Cold Carburetion 300006

EXPERIMENTS made and methods employed to obtain satisfactory engine operation without the addition of heat to the fuel-air mixture are described, as it is known that the power output of an engine is greater as the temperature of the mixture is lower and that higher compression can be used with lower mixture-temperature.
The work was initiated with a single-cylinder engine in which kerosene was used as a fuel to ascertain the results that could be obtained without vaporizing the fuel in the manifold, the liquid being added to the air in the valve-chamber as the air entered the combustion-chamber.
As satisfactory results followed, the next step was to devise and apply a mechanism based on the same principle to a multi-cylinder engine. The first and succeeding carbureter-manifold combinations used are illustrated and described. The basic idea in these is the provision of small-diameter fuel manifolds or tubes in which a small volume of air is admitted to carry the fuel from the carbureter orifices to the valve ports, and large-diameter manifold tubes for the main air-supply to the cylinders. Very little vaporization occurs in the manifold. Throttles are placed in both the air and the fuel manifolds.

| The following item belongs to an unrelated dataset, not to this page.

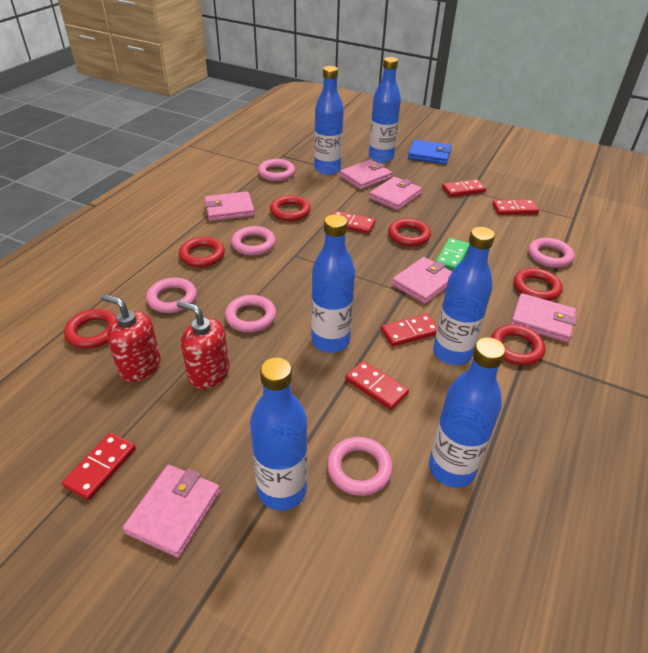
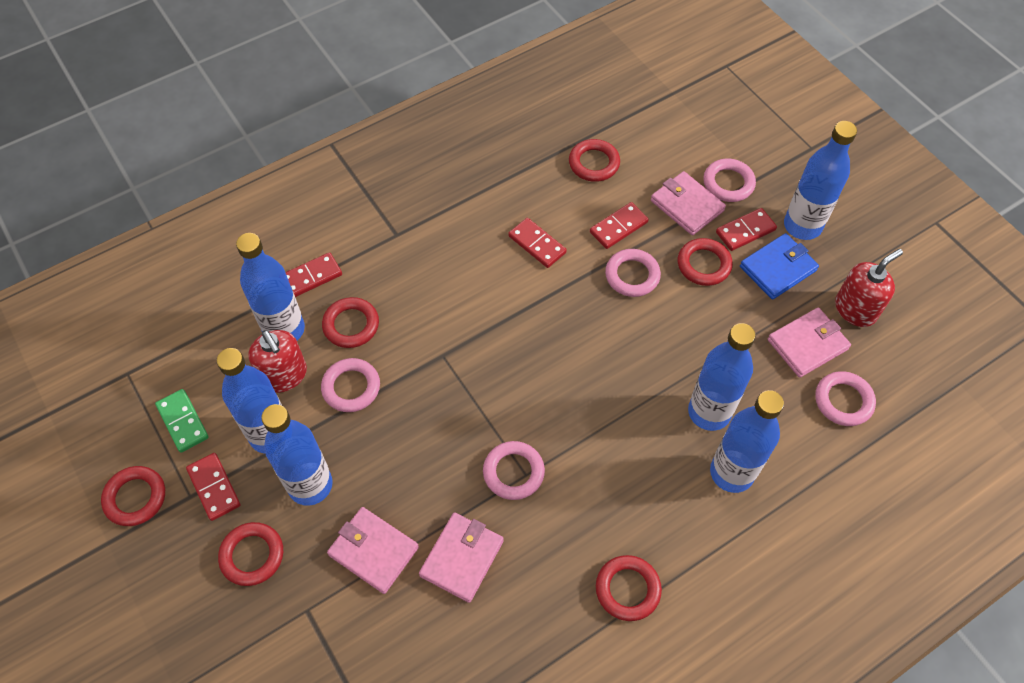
pink ring: 6 -> 5
pink wallet: 6 -> 4
red domino: 6 -> 5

Experiments were made using a glass main-manifold and a neon-tube stroboscope for observation of the action of the fuel-flow and mixture distribution. Sufficiently good distribution was obtained with one fuel-orifice for each pair of cylinders of a six-cylinder engine, but a jet for each cylinder and individual valve-ports are suggested as likely to give most perfect distribution.
Details of the carbureter and the throttles are given, together with their action when idling and when accelerating. The obtaining of precisely equal fuel-flow from the three orifices presented an intricate problem, owing to air eddies and unequal pressures in the carbureter. Another important problem was presented by the difficulty of obtaining prompt acceleration.
Application of the cold-carburetion system to an engine is comparatively simple, as no connection is made with the exhaust manifold. It is desirable to considerably separate the intake system from the exhaust manifold to keep the air temperature low. Better results were obtained from the system applied to an overhead-valve engine than to an engine of the L-head type.
Cold-carburetion still involves some difficult problems and the final results of this development cannot safely be predicted, but the advantages are so great that the author believes that cold carburetion should soon become commercial practice.